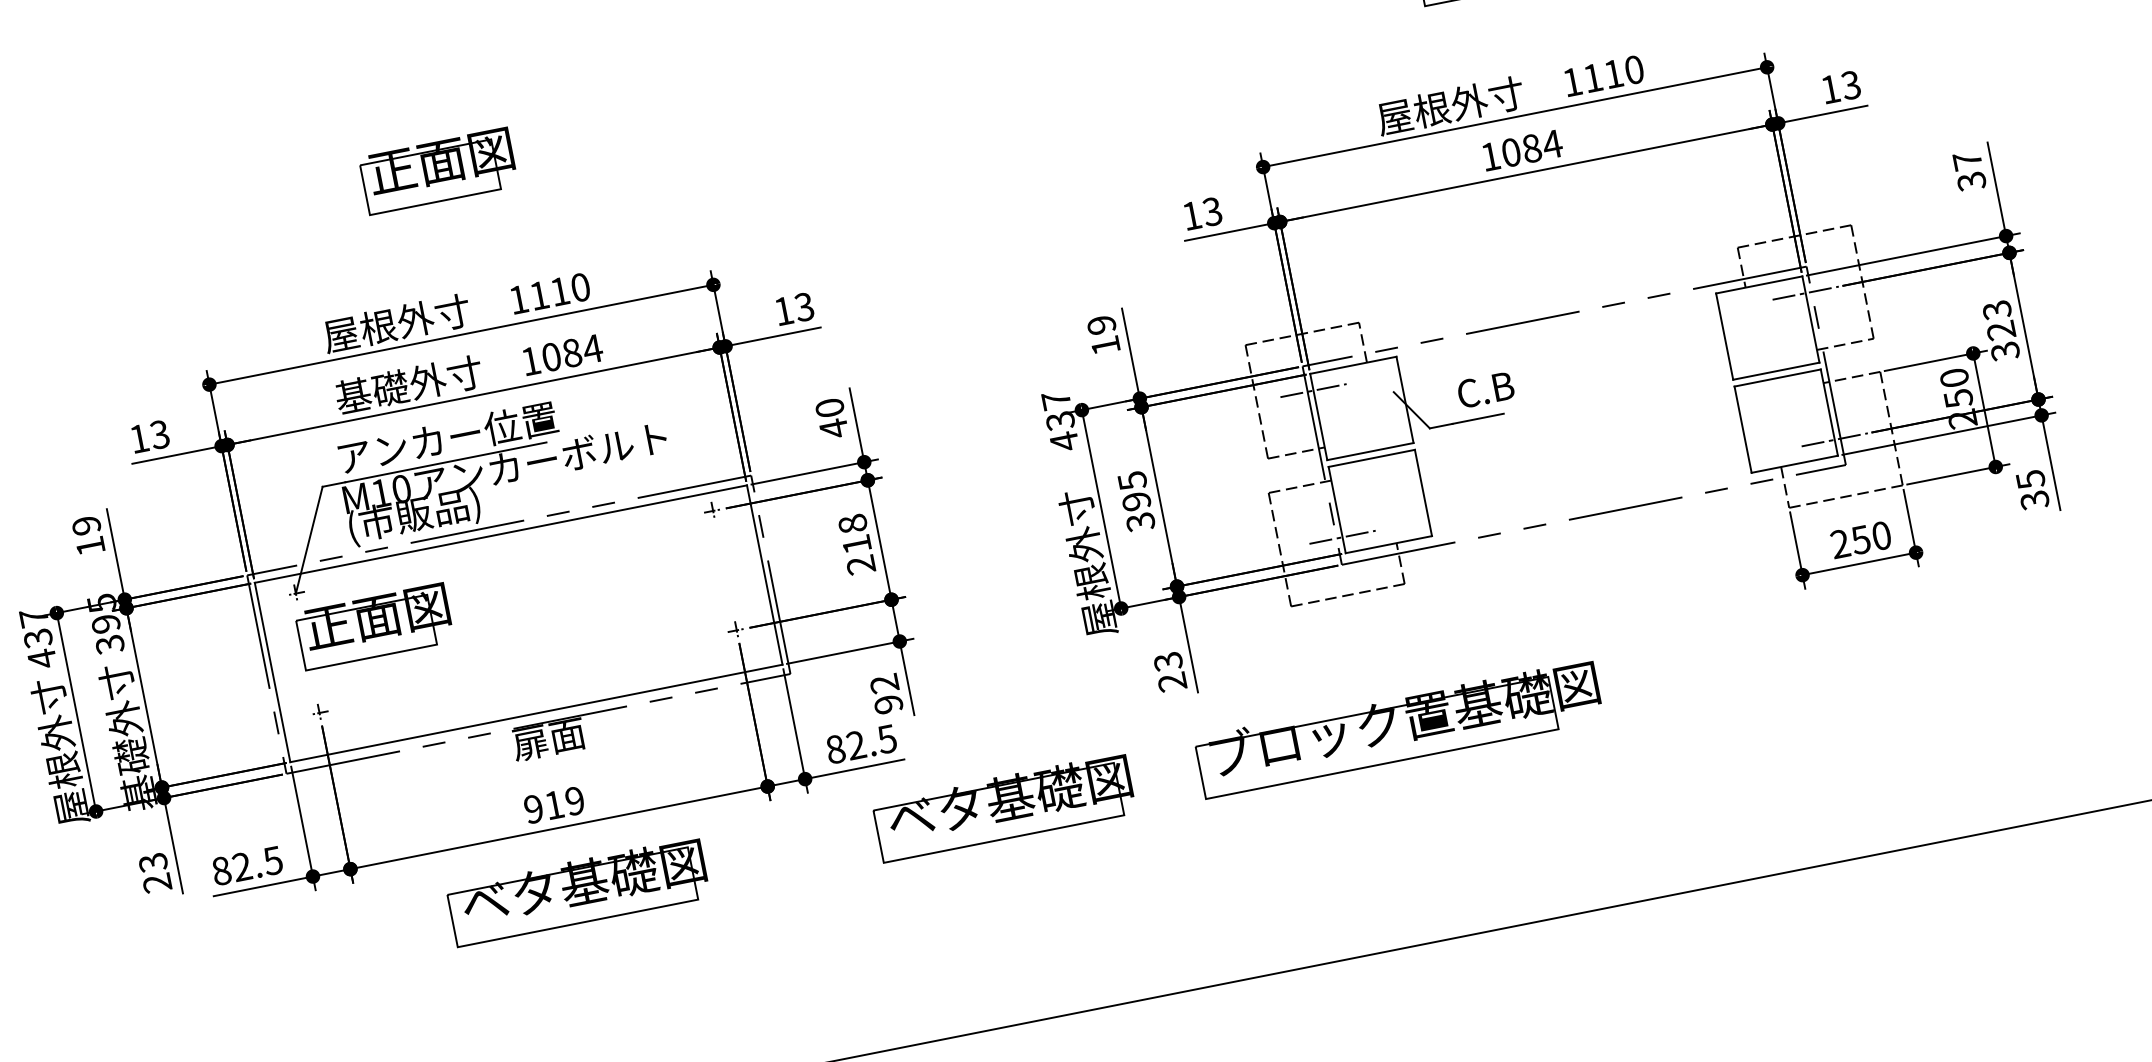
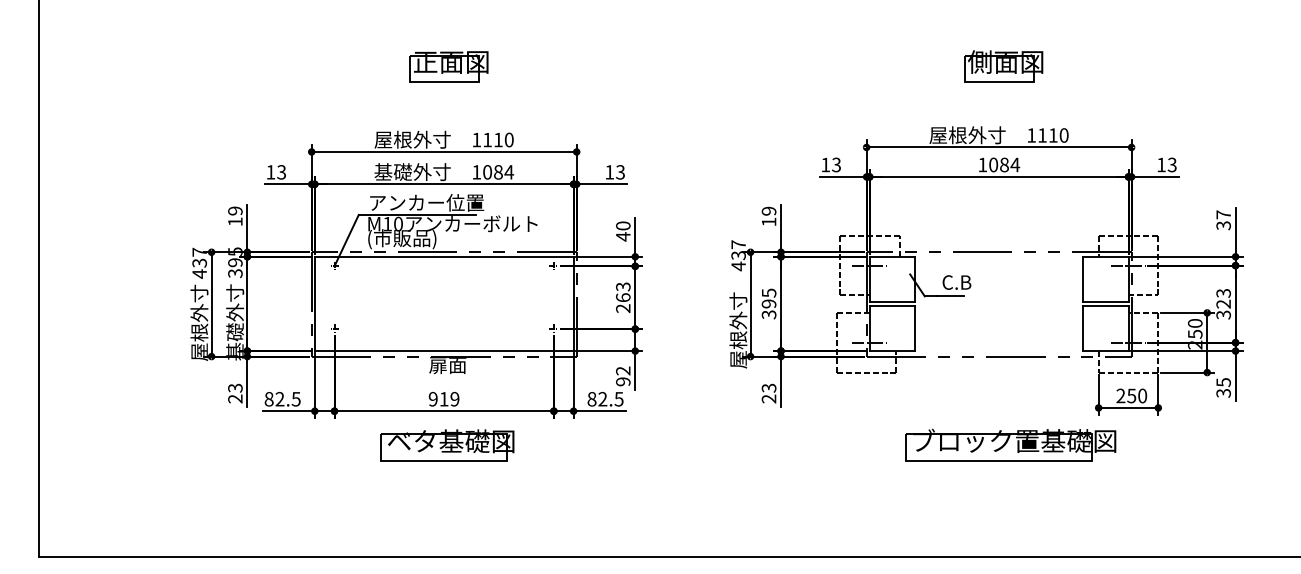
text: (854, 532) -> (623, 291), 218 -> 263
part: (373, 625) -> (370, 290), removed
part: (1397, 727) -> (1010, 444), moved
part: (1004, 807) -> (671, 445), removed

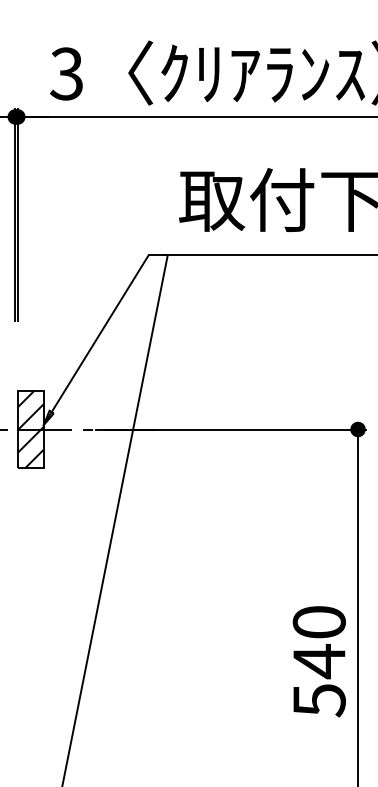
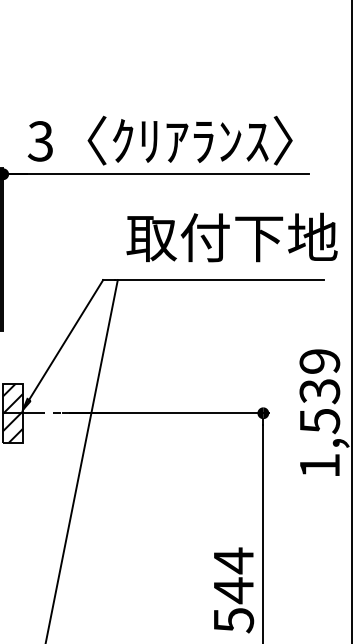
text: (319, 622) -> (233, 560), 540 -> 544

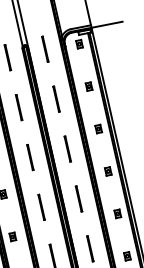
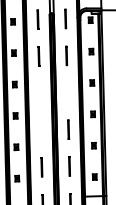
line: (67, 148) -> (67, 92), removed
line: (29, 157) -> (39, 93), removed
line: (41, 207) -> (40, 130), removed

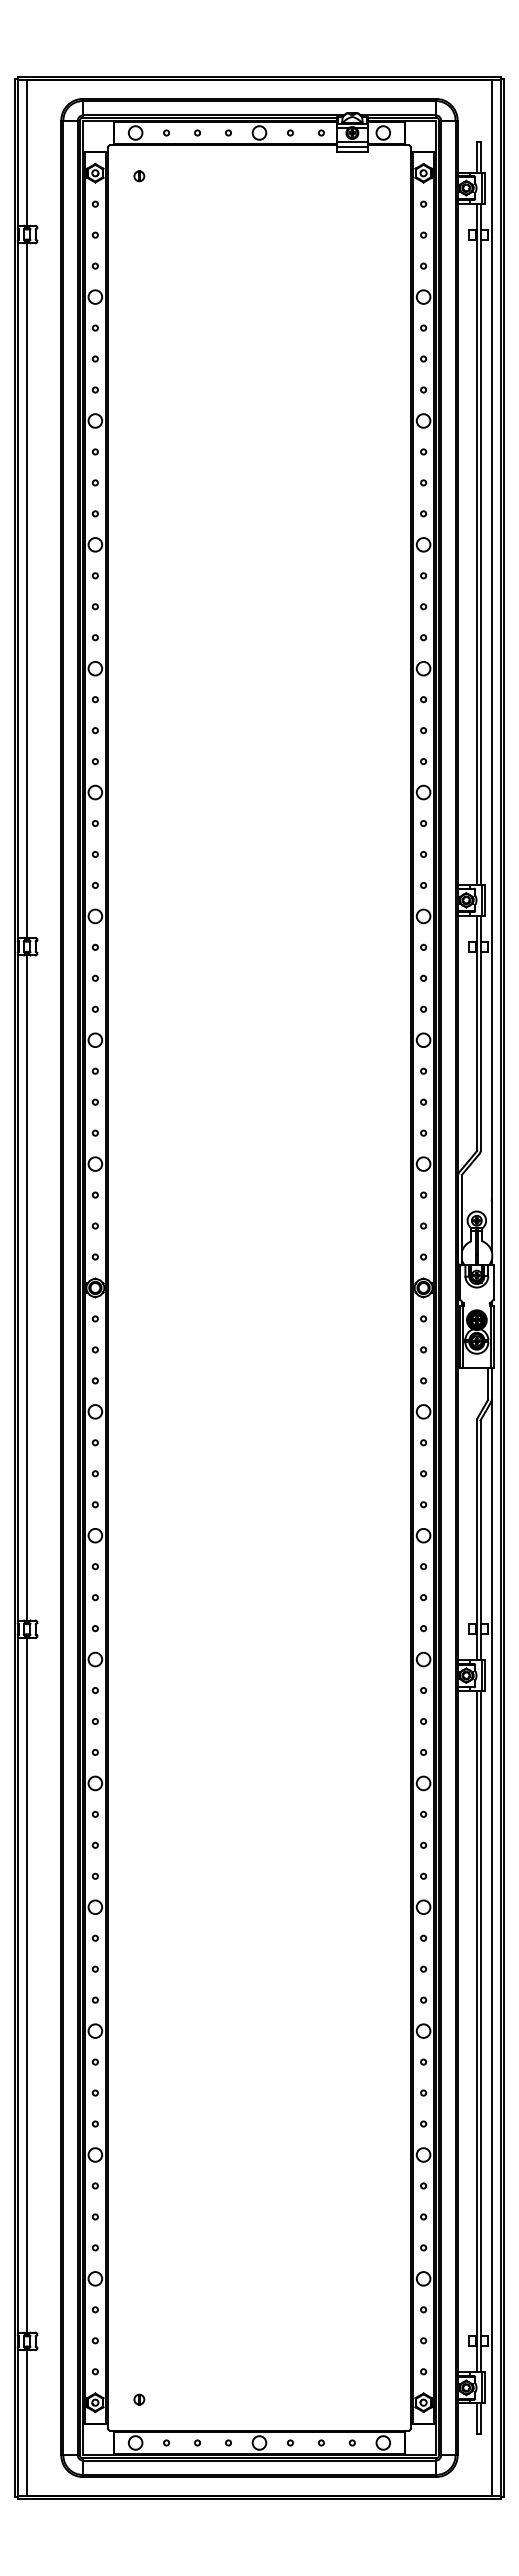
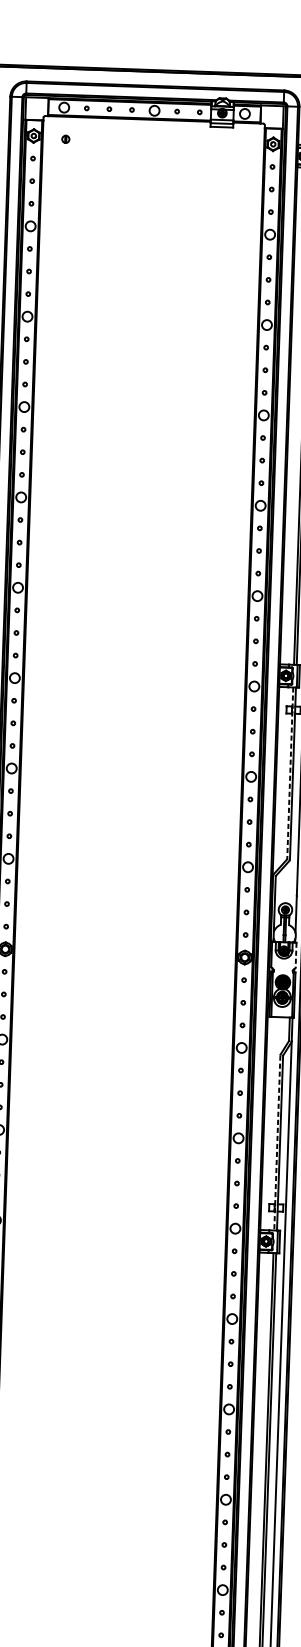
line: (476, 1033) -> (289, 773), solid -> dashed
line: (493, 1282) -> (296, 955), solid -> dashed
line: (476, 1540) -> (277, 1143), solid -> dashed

- - -

*WHAT IS EXPECTED*
Write out the lines above from the one containing "line: (476, 1033)" through the last, exactly as they are.

*WRITTEN SOLUTION*
line: (476, 1033) -> (289, 773), solid -> dashed
line: (493, 1282) -> (296, 955), solid -> dashed
line: (476, 1540) -> (277, 1143), solid -> dashed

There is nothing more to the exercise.